Having multiple users using a single, non-split database is a sure fire way to corruption as well as all kinds of other problems, including the one you've documented.

Welcome to Bytes!

Linq ;0)>
May 3 '10 #2

sueb
100+
P: 379
No, it's not split. I think it was created originally with an extremely simple thought in mind, but has grown in scope since then. The way it gets used tends to keep users off the same record at a time (the records are flat), so this hasn't been a problem up until recently.

Probably, it would be a good idea to split it, as you say, but I haven't ever done that. Is it just a matter of sticking the form (there is just one!) on their machines pointing to the data?
May 3 '10 #3

TheSmileyCoder
Expert Mod 100+
P: 2,321
Access has a built in "splitter" wizard.
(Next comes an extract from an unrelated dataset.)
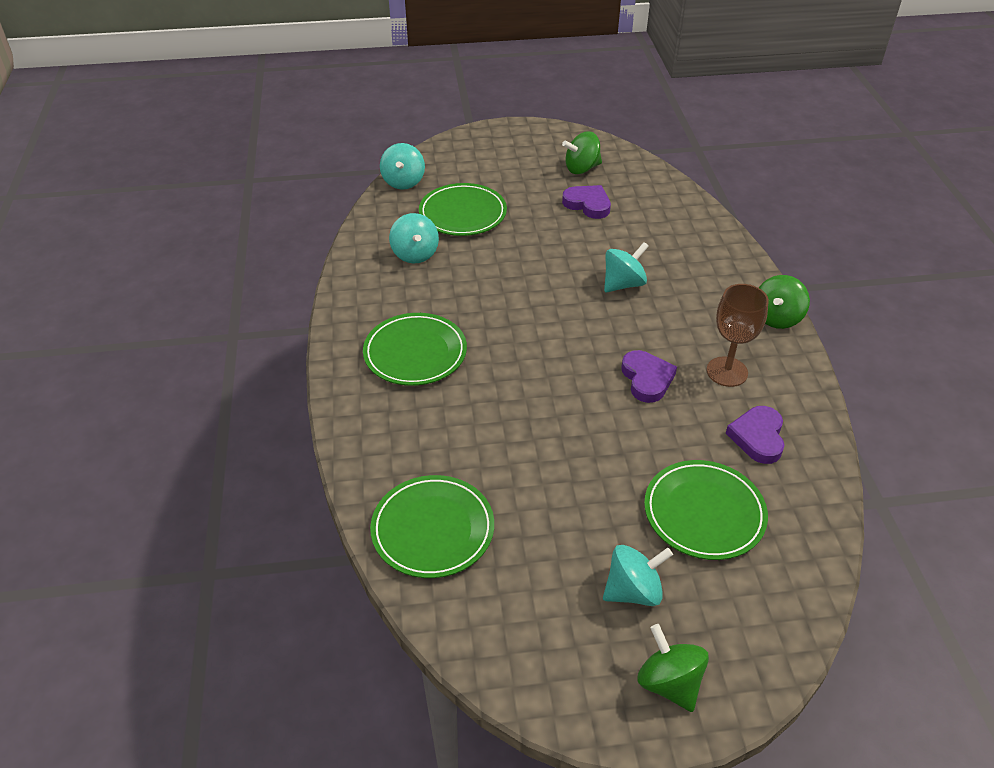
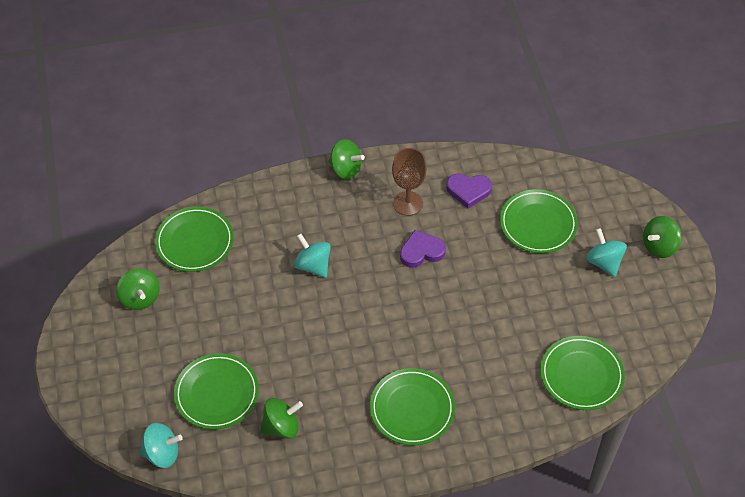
camera: 95 degrees left, 10 degrees up
(415, 254) = (281, 426): turquoise spinning top -> green spinning top
(588, 204) = (200, 292): purple heart -> none
(654, 201) = (195, 242): none -> green plate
Basicly what it does, is to place all the tables into a separate database (the back-end), and the forms/queries/reports into another (the front-end) with links to the tables in the back-end. You can then distribute the front-end so each user has their own front-end, and each front-end can then support 1 user, so with 9 front-ends, each user could be using the database at the same time.

Remember to take a backup before splitting it.
May 3 '10 #4

sueb
100+
P: 379
Huh. Well, THAT was easy! So each user just opens the "plain" file (not the "_be" one) and that's that?

Cool.

Thanks!
May 3 '10 #5

TheSmileyCoder
Expert Mod 100+
P: 2,321
Yes. Access will still prevent users from modifying the same record at the same time.
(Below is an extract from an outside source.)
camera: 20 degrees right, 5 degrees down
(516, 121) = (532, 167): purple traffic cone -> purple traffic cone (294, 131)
The real challenge is when you need to update the frontend (design changes), but there are ways around that as well, I have for instance made an update function in my databases that automatically rolls out new frontends, when I make them.
May 3 '10 #6

sueb
100+
P: 379
Now THAT would be handy to have, as I'm really trying to upgrade this thing, and currently I have to work off-hours so that everyone's out. Would you be willing to share that update function? Or guide me in creating my own?
May 3 '10 #7

TheSmileyCoder
Expert Mod 100+
P: 2,321
I have posted my code before, it can be found in this thread:
http://bytes.com/topic/access/answer...scription-text
If you have any questions let me know.